PARKER, Colo. — Separated by nearly 2,000 miles, Frontier Valley Elementary School in Parker is closer than ever to Sandy Hook Elementary School in Newtown, CT.
Reichen Posey is a now second grader at Frontier Valley.
But on December 14th, 2012, he was attending his last day at Sandy Hook Elementary before his family moved to Colorado. He was in the first grade classroom when gunfire erupted.
The gunman even pointed his gun at Reichen’s head, but somehow, the boy escaped.
And now his family is sharing their story to hopefully help others. Reichen’s father, Dave said, “There’s a reason behind our story now, it’s not just to sensationalize what happened, but to talk about how to move forward.”
The Poseys’ main mission is to help families who are going through traumatic experiences of their own.
Dave Posey said, “One of the first issues we went through this tragedy there was really no one to talk to about trauma and being a survivor. So we wanted to change that, we want to give people access to resources. Sometimes it’s just a simple story that you’re not crazy. We have a great counselor, but some of our biggest help has been from teachers at Columbine that have been able to say you can expect this to happen, your son is acting this way because of this. That’s been our biggest help. We have a lot of information that we want to share with the world. There’s a lot of trauma in schools. Reichen’s story is unique, but it’s not the only one. There’s stuff that happens every day. The teachers are the ones that have to deal with every day, so they need the right tools to deal with this stuff.”
They also want to highlight the safety measures they believe work like the school marshals program the Douglas County School District started this year.
The principal of Frontier Valley Elementary School, Ty Muma said, “I think it’s a great way to point out and model what great schools across the country should be doing.
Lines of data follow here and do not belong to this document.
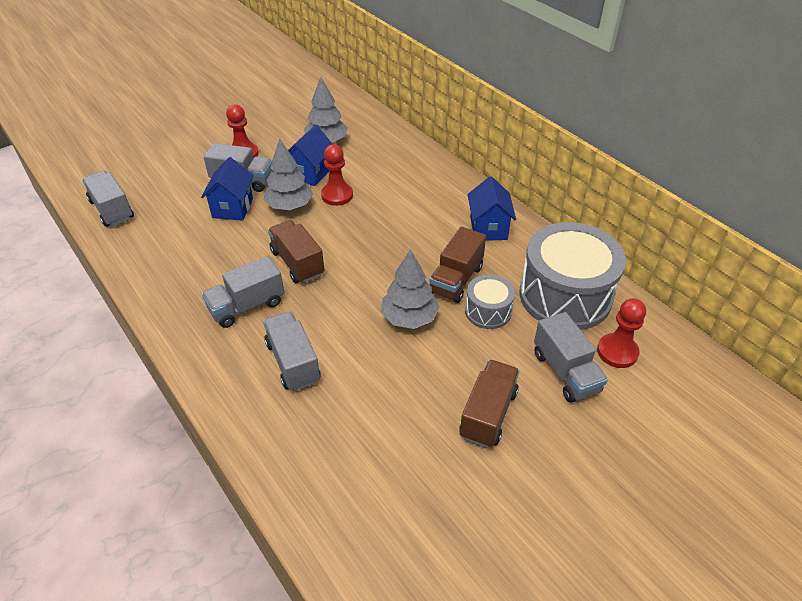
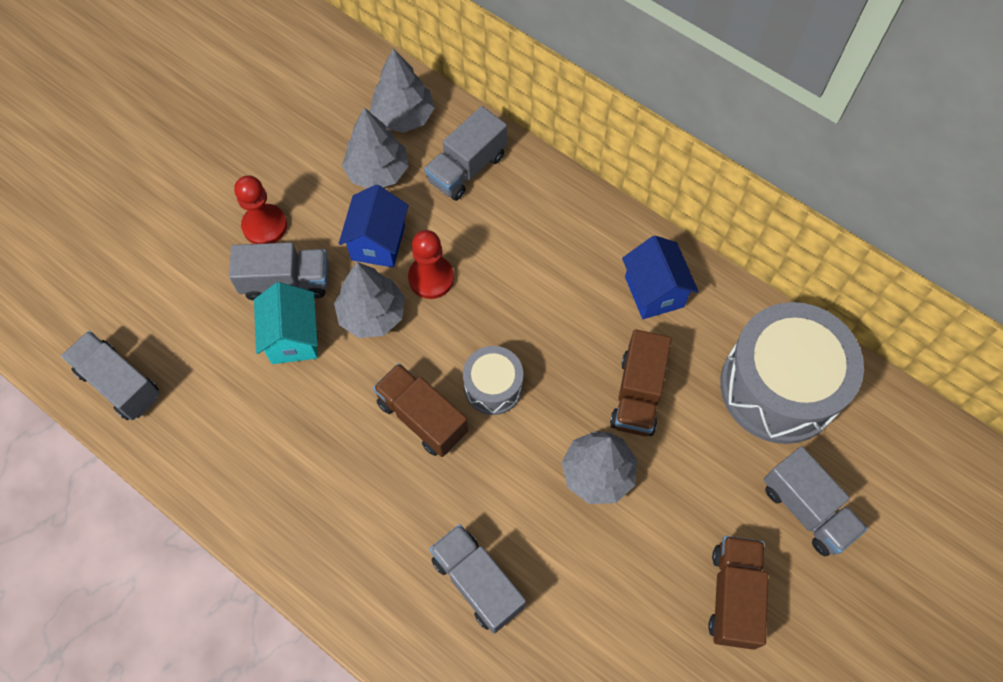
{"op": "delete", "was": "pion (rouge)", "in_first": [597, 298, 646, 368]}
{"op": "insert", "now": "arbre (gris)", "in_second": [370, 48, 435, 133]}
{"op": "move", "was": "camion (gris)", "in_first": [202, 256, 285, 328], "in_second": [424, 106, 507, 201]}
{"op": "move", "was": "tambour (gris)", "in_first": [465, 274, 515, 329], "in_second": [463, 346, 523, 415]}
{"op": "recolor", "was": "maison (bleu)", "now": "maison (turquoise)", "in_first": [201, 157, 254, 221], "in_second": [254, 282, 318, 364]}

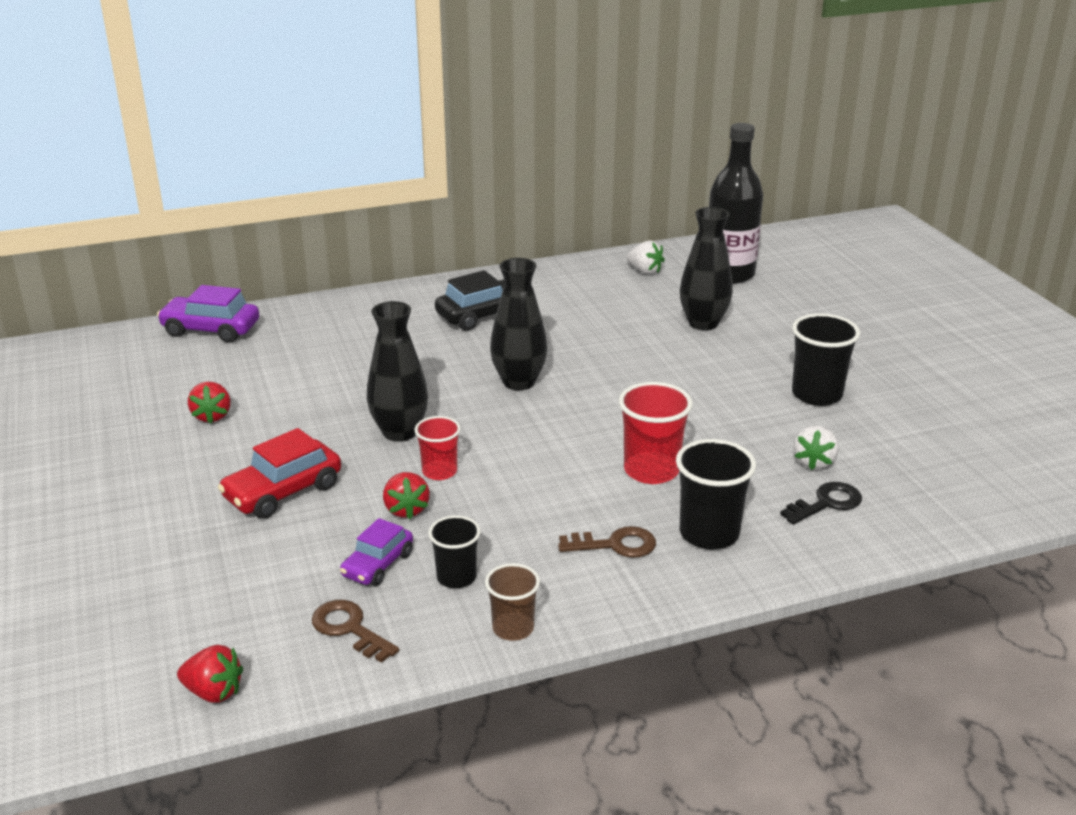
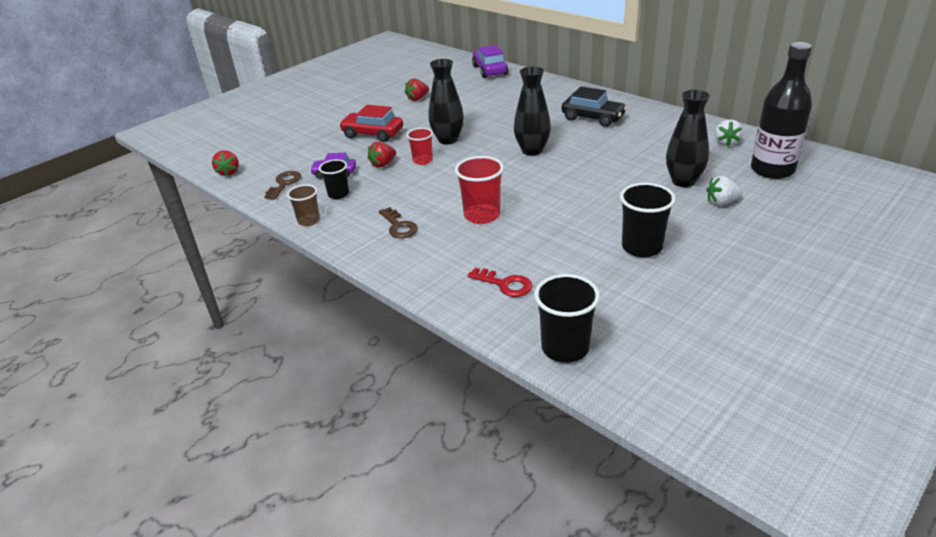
{"op": "move", "was": "gobelet (noir)", "in_first": [676, 439, 756, 550], "in_second": [534, 274, 600, 363]}
{"op": "move", "was": "fraise (blanc)", "in_first": [794, 426, 839, 470], "in_second": [706, 176, 742, 206]}
{"op": "recolor", "was": "clé (noir)", "now": "clé (rouge)", "in_first": [780, 482, 862, 524], "in_second": [468, 268, 532, 297]}

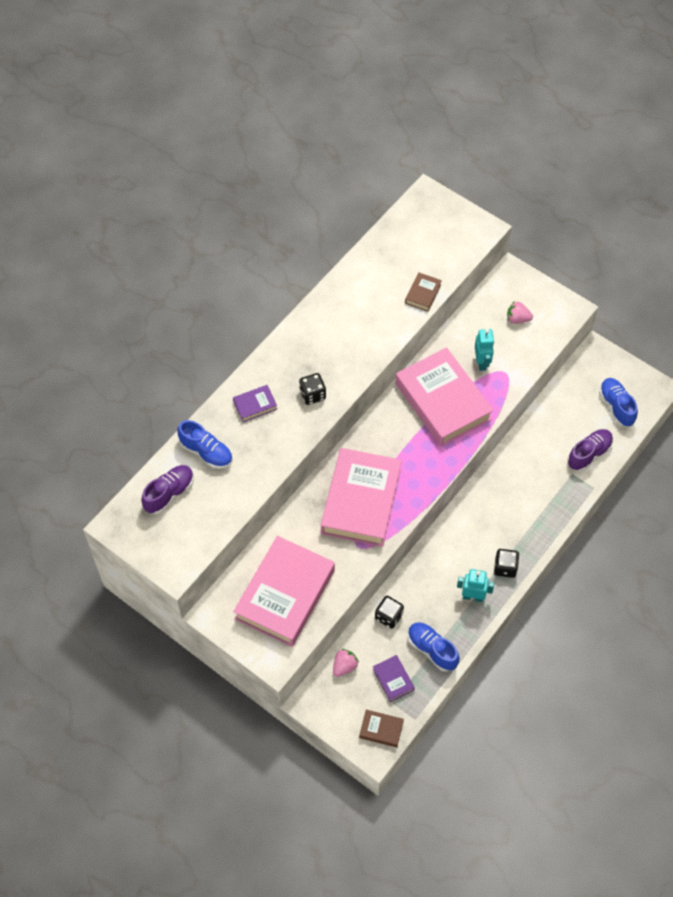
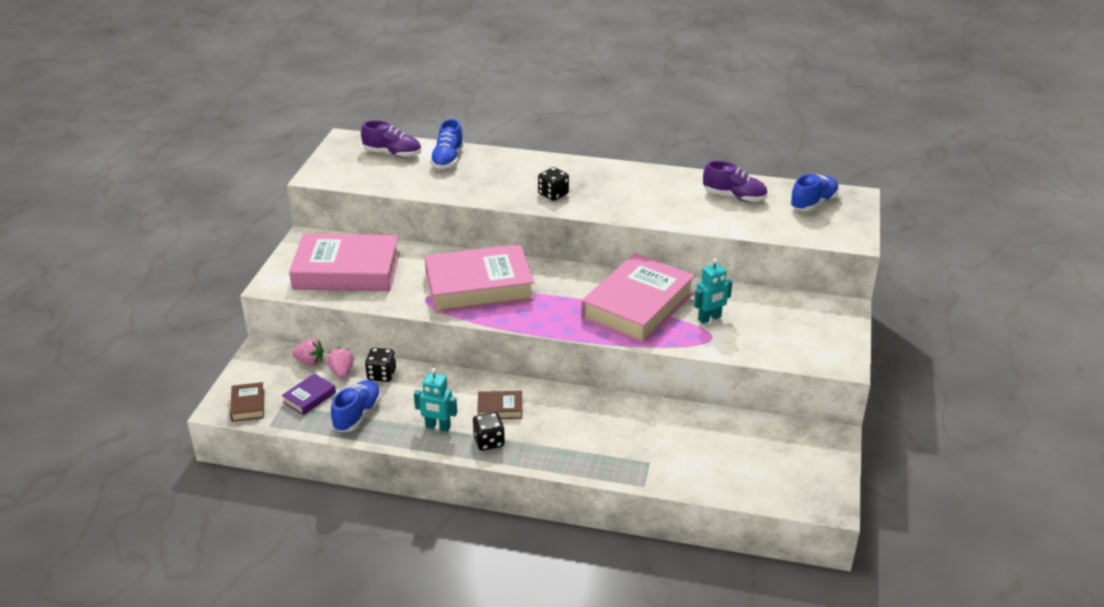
{"op": "delete", "was": "livre (violet)", "in_first": [233, 385, 277, 422]}
{"op": "move", "was": "livre (marron)", "in_first": [405, 273, 442, 312], "in_second": [477, 391, 522, 419]}
{"op": "move", "was": "fraise (rose)", "in_first": [507, 301, 533, 324], "in_second": [326, 347, 354, 378]}
{"op": "move", "was": "chaussure (violet)", "in_first": [567, 429, 613, 471], "in_second": [703, 161, 768, 202]}
{"op": "move", "was": "chaussure (bleu)", "in_first": [599, 378, 638, 427], "in_second": [790, 174, 839, 211]}
{"op": "rotate", "was": "robot (turquoise)", "in_first": [457, 569, 494, 602], "in_second": [414, 368, 457, 432], "clockwise": 120}

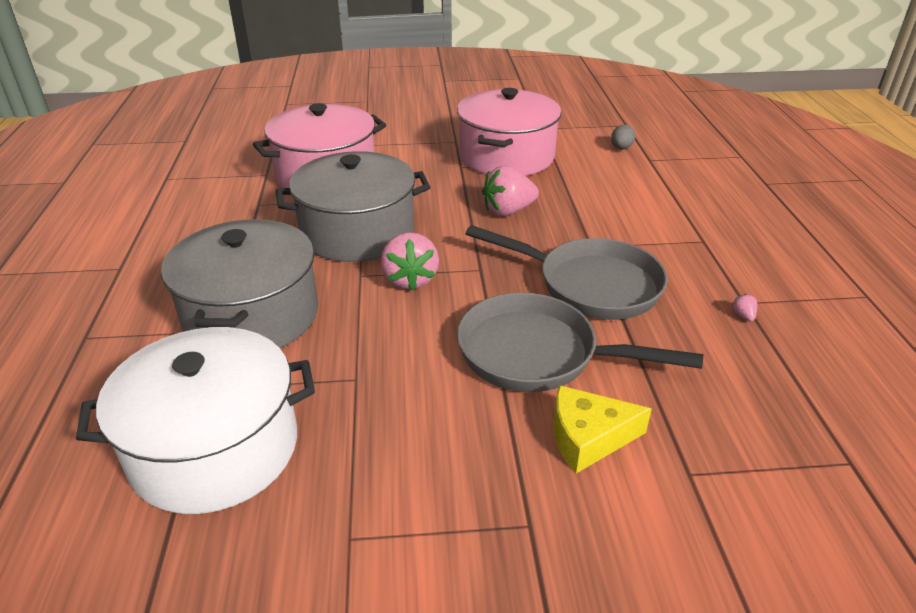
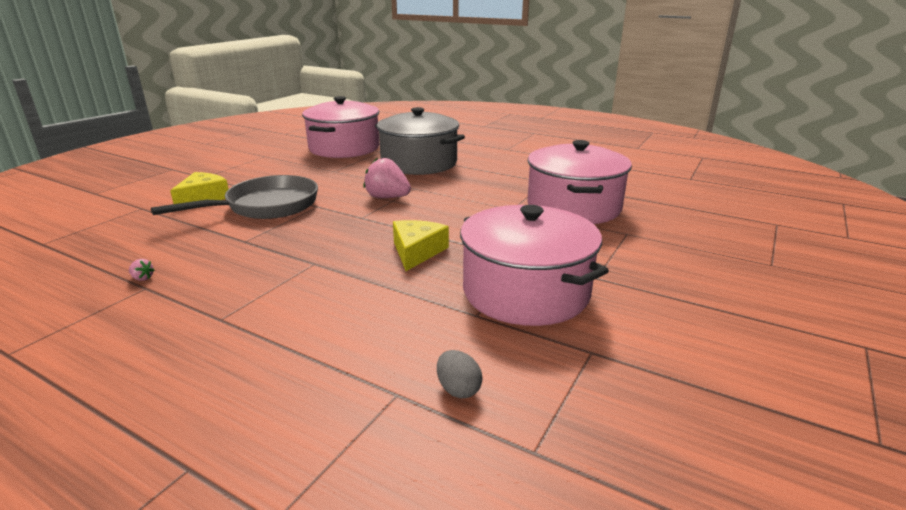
{"op": "delete", "was": "marmite (gris)", "in_first": [276, 151, 430, 262]}
{"op": "delete", "was": "poêle (gris)", "in_first": [466, 225, 668, 320]}
{"op": "replace", "was": "fraise (rose)", "now": "fromage (jaune)", "in_first": [482, 166, 539, 216], "in_second": [393, 220, 449, 271]}
{"op": "recolor", "was": "marmite (blanc)", "now": "marmite (rose)", "in_first": [76, 327, 315, 514], "in_second": [302, 96, 379, 158]}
Because safety in all schools should be the number one priority. It’s definitely not a one person job, but it’s a team effort. And it’s about communication and collaboration and thinking sometimes outside the box how to support our students.”
On Saturday night, the Poseys helped present the Frontier Valley Elementary School staff members with a safety award at Douglas County Schools’ Apple Awards.
They say the staff has gone above and beyond to make them feel welcome and safe.
Carly Posey said, “When my kids came here I thought, ‘How am I going to send my kids to school again and have them feel safe mentally and physically?’ It’s been the teachers and principal and it starts from the top. They made me feel welcome, they made sure they did everything they could for my family and they were just there for us every step of the way. They were there in a way I didn’t think teachers and schools and administrators could be for a family.”
As reassuring as it is to see their 8-year-old adjusting and thriving, the Poseys says it is still one day at a time.
Carly Posey said, “It’s so great to see him in the happy moments, you just hold onto those because you know hard days are coming and have been.” Dave added, “Just in the last week, we had a great week, everything was fine. He read a book in class about ice breaking sounding like gunshots. And that sent him into a tailspin.”
But Reichen is trying his best. And his parents just want something good to come from the tragedy that changed their lives forever.
“There’s a lot of help out there, a lot of people willing to do good. In the worst of worst possible evil, we saw the best. Sometimes you can’t see the best without seeing the worst. I wish it would never have happened. Of course, but what’s come out of that, the people I’ve met, the good that’s going to come out of this, I feel very lucky to be in this position. It’s an honor,” Dave Posey said.
The Poseys have started a foundation with survivors and family members from Columbine. It is called A Sandy Hook Columbine Cooperative.